Raymond James has reversed a decision that would have required some advisors to cover fund fees and charges being refunded to clients after getting pushback from advisors.
“After continued dialogue with advisors, Raymond James will absorb the cost of mutual fund sales charges and fee rebates to clients with eligible retirement plan and charitable trust accounts, and not require advisors to return commissions received on the mutual fund purchase transactions,” the firm said in a statement in February.
Raymond James had said some advisors would be required to refund certain fees associated with these fund sales. It said the refunds affected less than 1% of client accounts and that the median rebate would be roughly $200.
The firm recently sent a memo to branch managers and advisors to outline its policies going forward, after recognizing a $10.5 million adjustment associated with fund commissions in its latest quarterly earnings report.
“The fact that [Raymond James’] management made a quick change shows they take our views seriously,” said one veteran advisor who declined to be identified. “They managed it well.”

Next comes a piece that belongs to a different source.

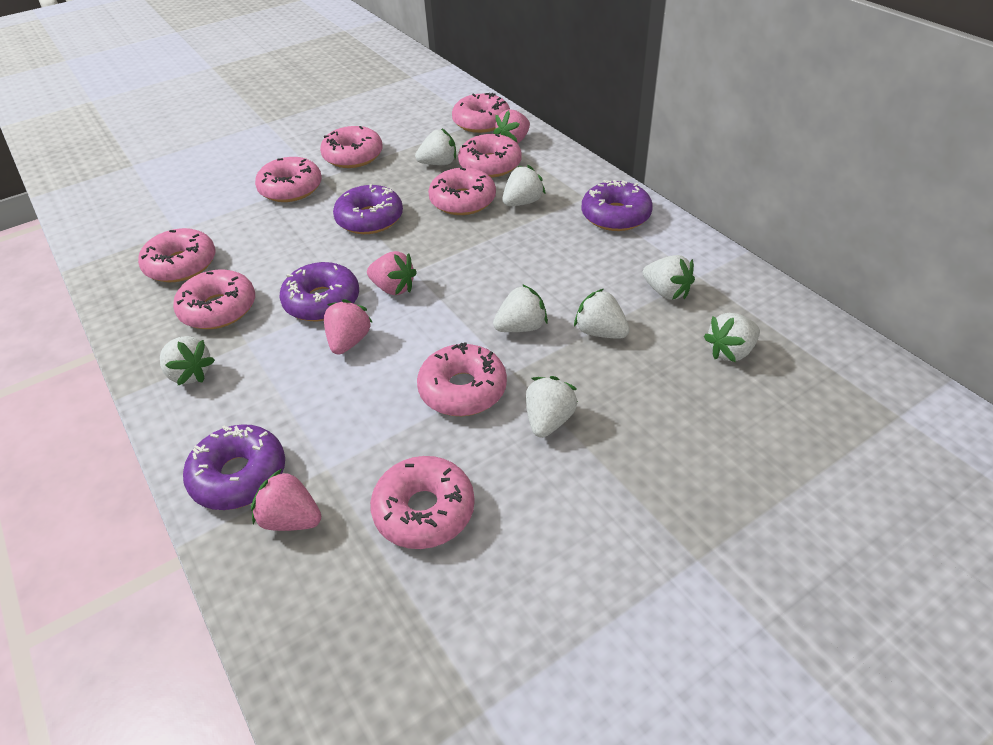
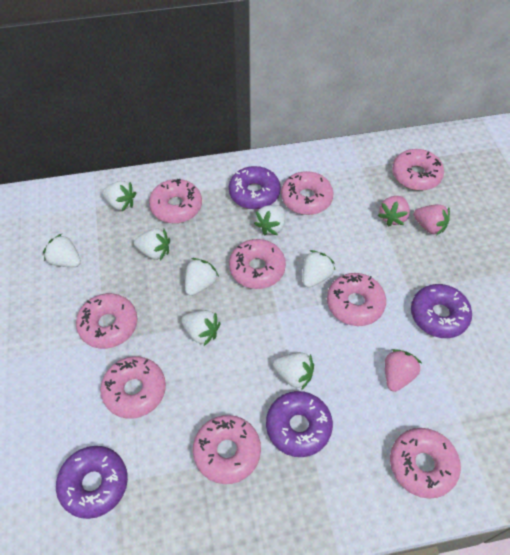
pink strawberry: 4 -> 3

The matter, the advisor noted, is not straightforward: “There is some rationale behind the pushback, though the firm hasn’t really made a mistake. It’s really that the fund prospectuses are not that clear and don’t have a standard language when it comes to waivers for small plans and trusts.”
Raymond James shared a similar view in its extended statement on the matter.
“Given the complexities of the subject—including policy variations among fund companies, lack of clarity in prospectuses and a gap in the industry’s and Raymond James’ abilities to systematically identify waiver availability, we felt this [new policy] would be the best way to limit distraction for advisors and minimize confusion for clients,” it stated.